Cut Down on Global Ob Coding Mistakes With This Checklist

Discover how to boost the bottom line for twin deliveries

Applying ICD-9 codes to an ob global package can make -- or break -- your claim.

The following tips, provided by Laura Knight, CPC, project coordinator of medical services administration at Good Samaritan Community Healthcare in Puyallup, Wash., will ensure your global ob package success every time.

Put These ICD-9 Tips to Good Use

Item 1: Make sure you choose all ICD-9 selections for ob billing from the 640-677 range of ICD-9 diagnoses.

Item 2: Always code to the highest specificity when you need to add a fifth digit to denote the episode of care (such as for complications mainly related to pregnancy, 651-659):

- unspecified = 0

- delivered, with or without mention of antepartum condition = 1

- delivered, with mention of postpartum complication = 2

- antepartum condition or complication = 3

- postpartum condition or complication = 4.

Item 3: Remember that ICD-9 selection in the 646.x (Other complications of pregnancy, not elsewhere classified) or 648.x (Other current conditions in the mother ...) diagnosis categories requires additional codes to further specify the complication, says Karla Lee-Graves, practice administrator for Azalea City Physicians for Women in Alabama. For example, you-ll need to further specify 648.0x (Diabetes mellitus) using a code selected from the 250.xx series (Diabetes mellitus), Graves says.

Item 4: If possible, use the outcome codes for the delivery (V27.0-V27.9).

Keep This Twin Delivery Guidance Handy

Item 5: Don't miss out on extra reimbursement for twins. Here's how to report three types of twin deliveries:-

- Both vaginally: If your ob-gyn delivers both babies vaginally, you should report 59400 (Routine obstetric care including antepartum care, vaginal delivery [with or without episiotomy, and/or forceps] and postpartum care) for baby A and 59409-51 (Vaginal delivery only [with or without episiotomy and/or forceps]; multiple procedures) for baby B.

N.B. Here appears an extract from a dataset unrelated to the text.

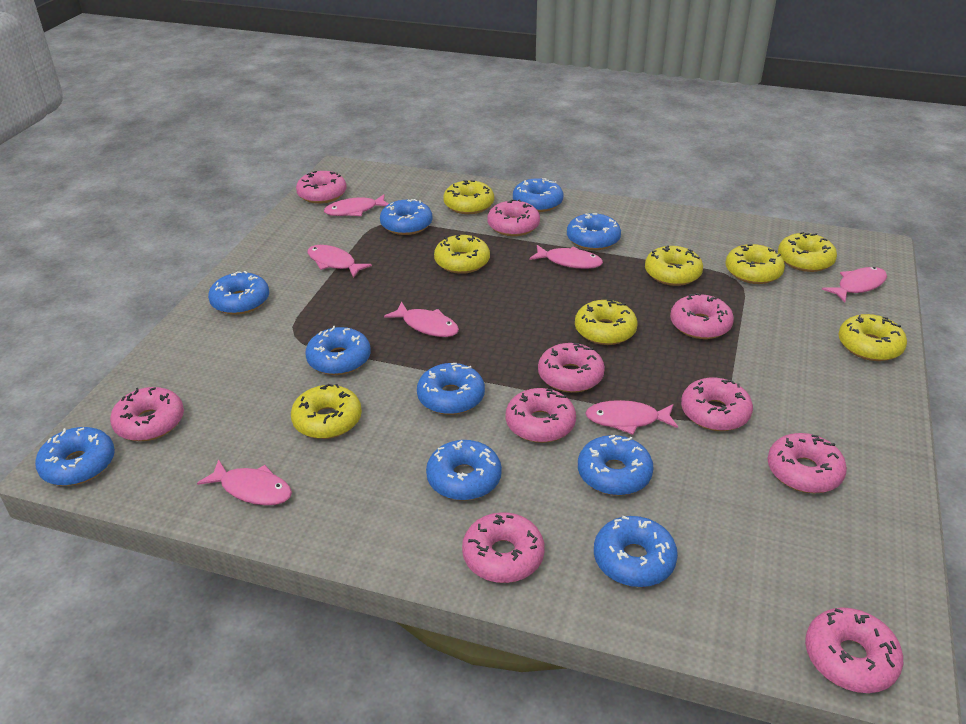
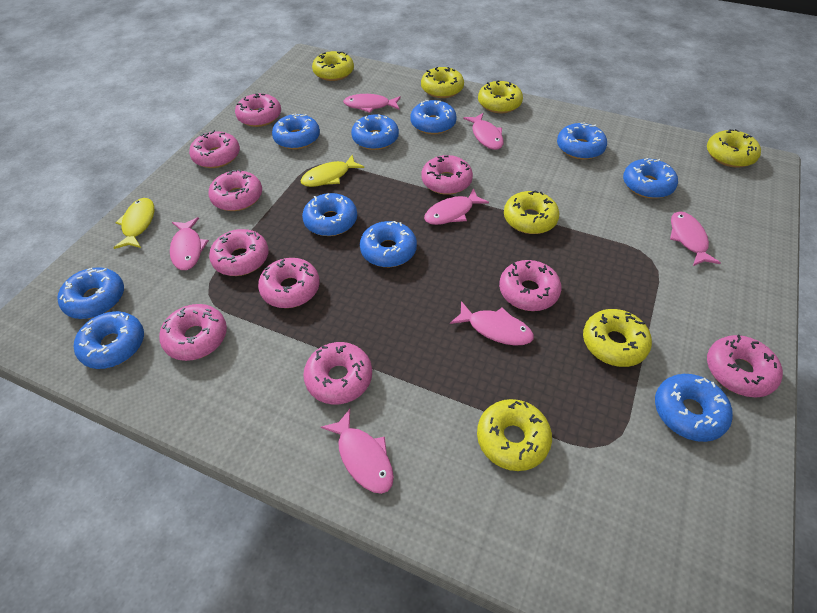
yellow donut: 8 -> 7
yellow fish: 0 -> 2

- Both by c-section: If the ob-gyn delivers both babies by c-section, you should report 59510 (Routine obstetric care including antepartum care, cesarean delivery, and postpartum care) and attach modifier 22 (Increased procedural services). Include a letter with the claim that outlines the additional work involved with the multiple procedures to give the carrier a clear picture of why you-re asking for additional reimbursement.

- One vaginally, one by c-section: If the ob-gyn delivers baby A vaginally and delivers baby B by c-section, you should report 59510 for the second baby and 59409-51 for the first. Don't forget to use a code in the 651.xx series for multiple gestations, because using one of these codes will ensure your claim gets processed quickly.